Who can forget Anthony Scaramucci's description of Stephen K. Bannon's ability to give himself sexual pleasure through contortion? Or Trump's own bragging about sexual misconduct that surfaced during the campaign?
Despite all this, the profanity used by the president to describe poor countries — "shithole," to be precise — still managed to shock. And news organizations had to grapple with whether and how prominently to use his words.
But the real issue wasn't the language at all, disgusting as it was.
What mattered much more was what Trump's words really meant, and what the responsibilities of journalists were in conveying that meaning in some sensible way.
In the first hours of coverage, some rose to the challenge well.
Lisa Mascaro of the Los Angeles Times provided meaningful context in her immediate news story: "While cruder and blunter than his past public statements, the president's comments were in keeping with his long-standing position that the United States should shift its immigration policy away from poorer, developing countries, and instead focus on carefully selecting educated immigrants, especially from Europe."
She added that Trump "has frequently characterized Muslims as terrorists and opened his presidential campaign calling Mexican immigrants 'rapists.' "
By evening, some cable newscasters had become far more blunt. Don Lemon of CNN flatly declared: "The president of the United States is racist." His colleague Anderson Cooper went there, too: Trump's words were not just "racially charged" but simply racist.
David Leonhardt of the New York Times quickly wrote a well-argued opinion piece, "Just Say It: Trump Is a Racist."
Predictably, though, Trump's regular media defenders were responding in two appalling ways.
First, they did it by noting that countries like Haiti are indeed poor and troubled, implying that the president was therefore right to disparage them.
Fox's Tomi Lahren, never deeper than a coffee saucer, put it this way: "If they aren't shithole countries, why don't their citizens stay there? Let's be honest. Call it like it is." (Her tweet prompted Washington Post Africa bureau chief Kevin Sieff to aptly note that nearly 9 million Americans live overseas, and CNN's Andrew Kaczynski to wonder, "Why do you live/work in California/NYC instead of your native South Dakota?")
And second, they did it by positing that Trump's racism will play well with his base, which somehow makes it acceptable. Jesse Watters, a Fox host, paid tribute to what he called America's "forgotten men and women" who surely would approve. (Big eyeroll here: Anyone
who'd like to forget these hardcore fans would find it impossible, given the media's endless explorations of their Trumpian fealty.)
It all made for a tremendous uproar, one sure to be swept aside as the next horror show replaces it.
Can we learn anything from this one? Maybe.
Most news organizations handled the use of a profane word with professionalism: If the president says it, it's news. They used it, mostly verbatim or in some thinly veiled form.

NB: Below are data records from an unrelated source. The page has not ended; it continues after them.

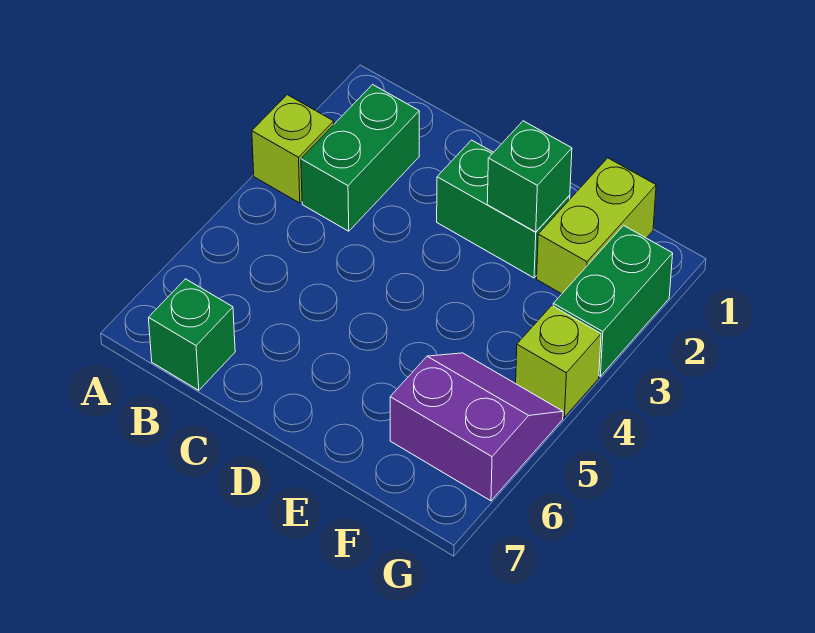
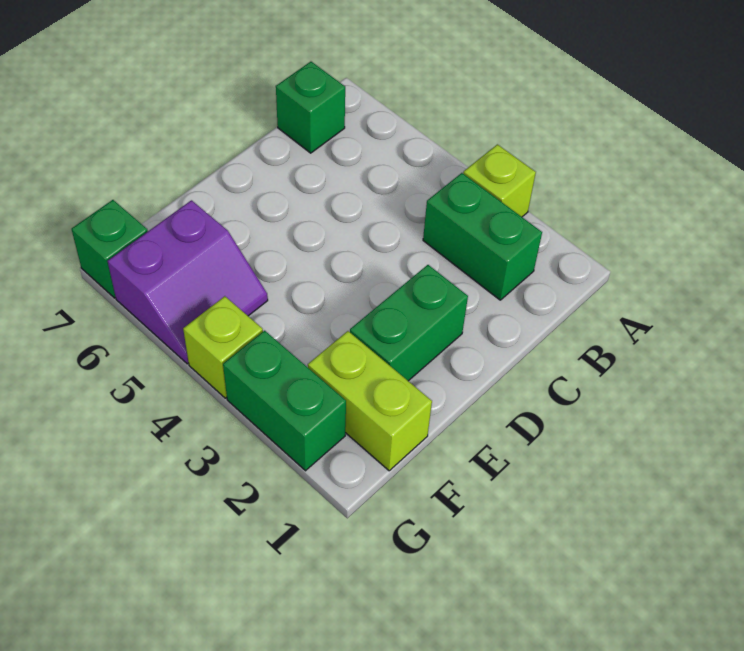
green brick E2 level 2 -> green brick G7 level 1

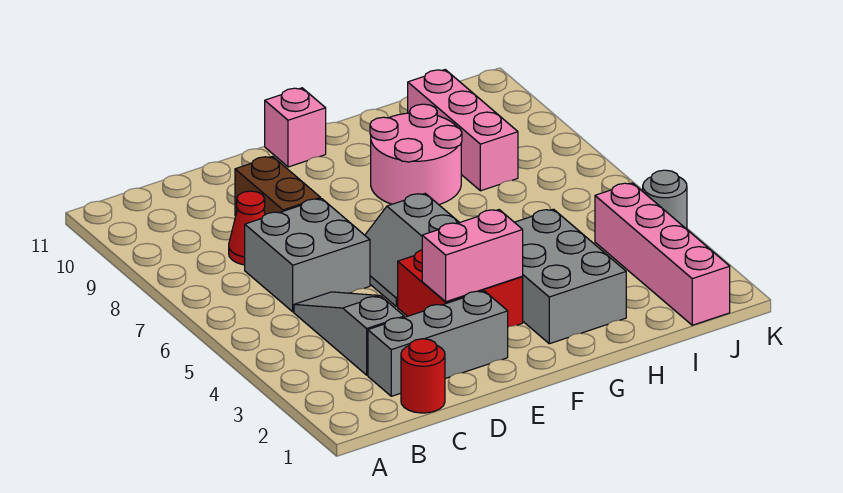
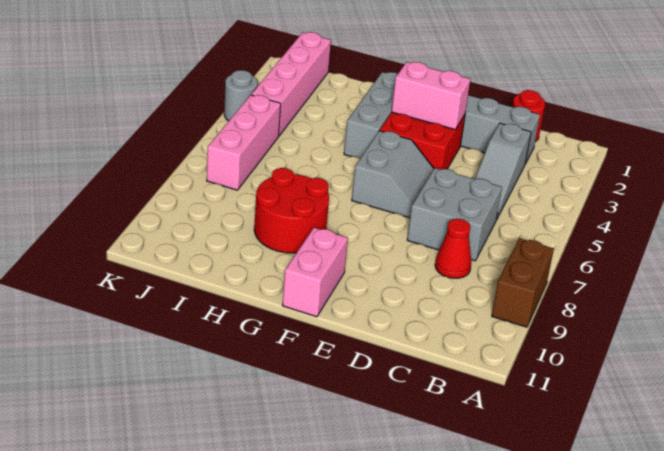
brown brick D8:D9 level 1 -> brown brick A8:A9 level 1
pink brick F11 level 1 -> pink brick F10:F11 level 1
grey brick G2:H4 level 1 -> grey brick G2:G4 level 1
pink round brick G8:H9 level 1 -> red round brick G8:H9 level 1
pink brick I8:I10 level 1 -> pink brick J5:J7 level 1

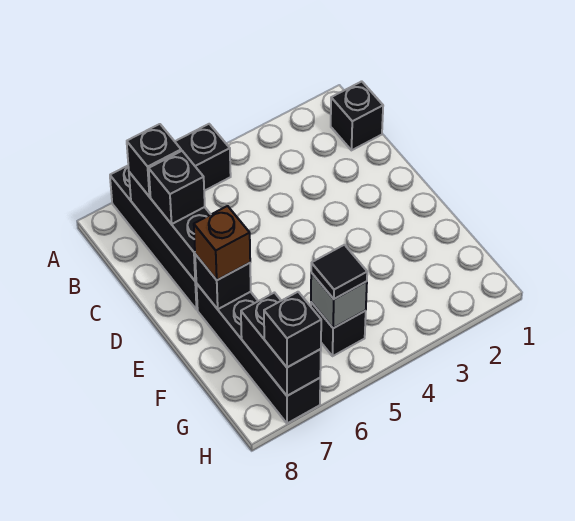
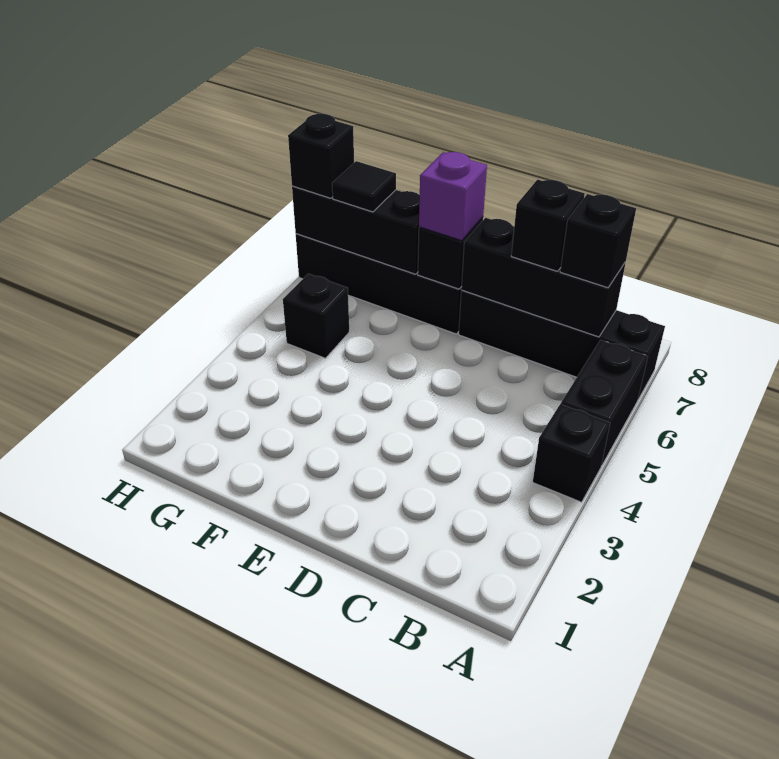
black brick B1 level 1 -> black brick A4 level 1
brown brick E7 level 3 -> purple brick E7 level 3
grey brick G5 level 2 -> none
black tile G5 level 3 -> black tile G7 level 3
black brick G7:H7 level 2 -> black brick F7:H7 level 2

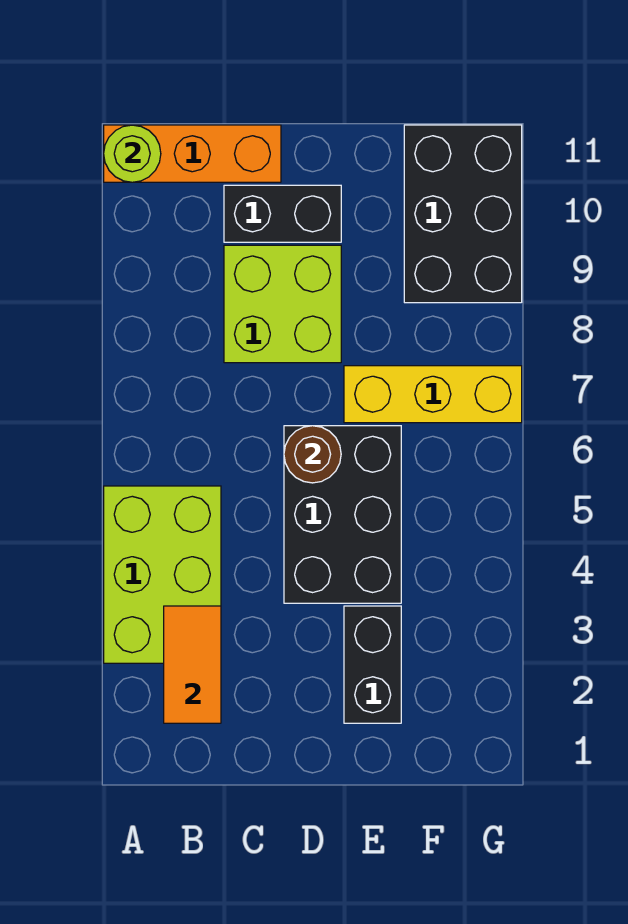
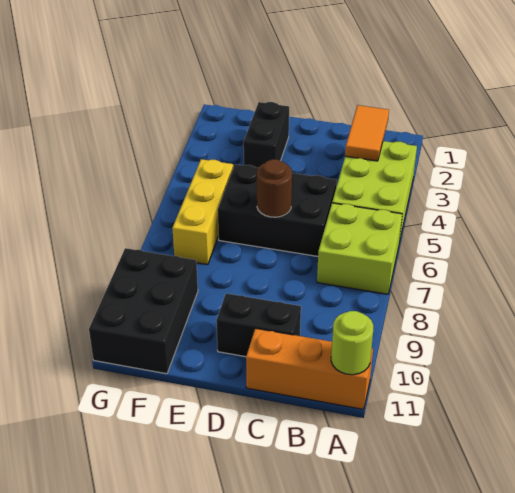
lime brick C8:D9 level 1 -> lime brick A6:B7 level 1
black brick D4:E6 level 1 -> black brick C5:E6 level 1
yellow brick E7:G7 level 1 -> yellow brick F5:F7 level 1

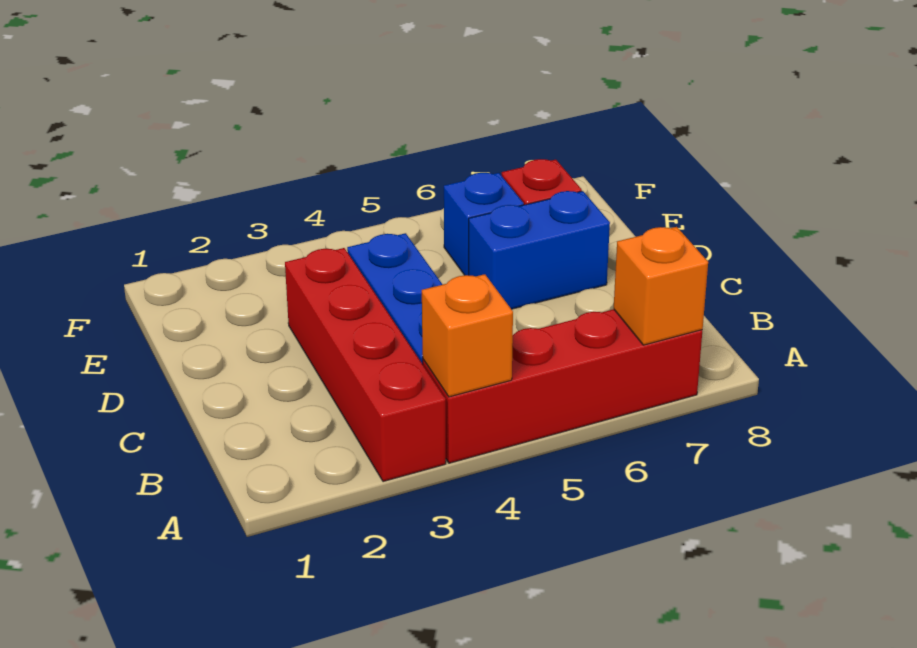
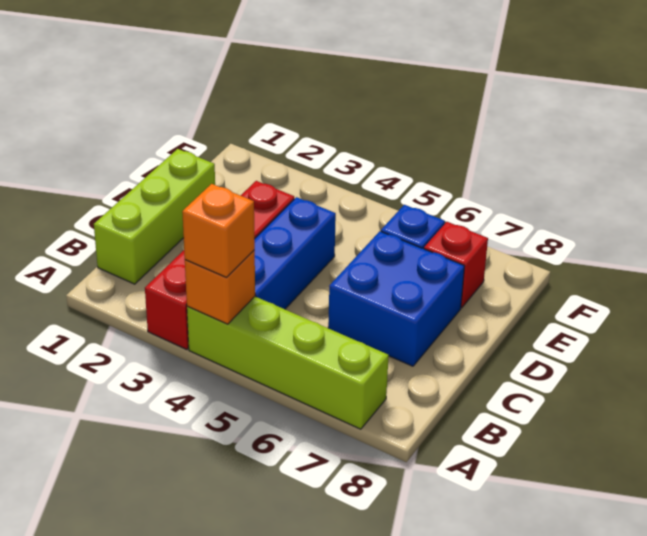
red brick A4:A7 level 1 -> lime brick A4:A7 level 1
orange brick A7 level 2 -> orange brick A4 level 3
none -> lime brick B1:D1 level 1
blue brick D6:D7 level 1 -> blue brick C6:D7 level 1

Fewer, though, were successful at getting beyond the shock value of the word and exploring the racist — yes, racist — thinking behind it.
Should the news media be using that charged word for the president of the United States? Only when absolutely warranted. Which it clearly is.
A similar debate raged last year about whether to use the word "lie" in describing Trump's constant falsehoods. Again, it's not a word one wants to use lightly, but one that is sometimes necessary.
And it's one that is not limited to the president. Consider the Republican senators who said they couldn't remember whether they heard Trump use his atrocious words in the meeting they attended, or denied he said them. If they weren't lying, what other explanation might there be?
This is the kind of "call it like it is" that's needed. I didn't notice much of it.
And improvement is desperately needed on another media front, too.
Somehow, the familiar cycle of freakout — shock-reaction-insult-rejoinder — has to stop.
Those reporters who provided useful context within news stories helped right away.
And those commentators and opinion writers who made logical, principled arguments did, too. But that kind of thoughtfulness was far from universal.
Context, clarity, reason? We need much more of this.
Excusing racism on political grounds? Justifying the disparagement of people because their countries are troubled? Making cynical arguments to encourage their audience's worst instincts?
Media figures who do that — and there are far too many of them — dump buckets of kerosene on the flames.
To use House Speaker Paul D. Ryan's (R-Wis.) weak word of dissent, that's unhelpful. Calling it like it is: It's vile.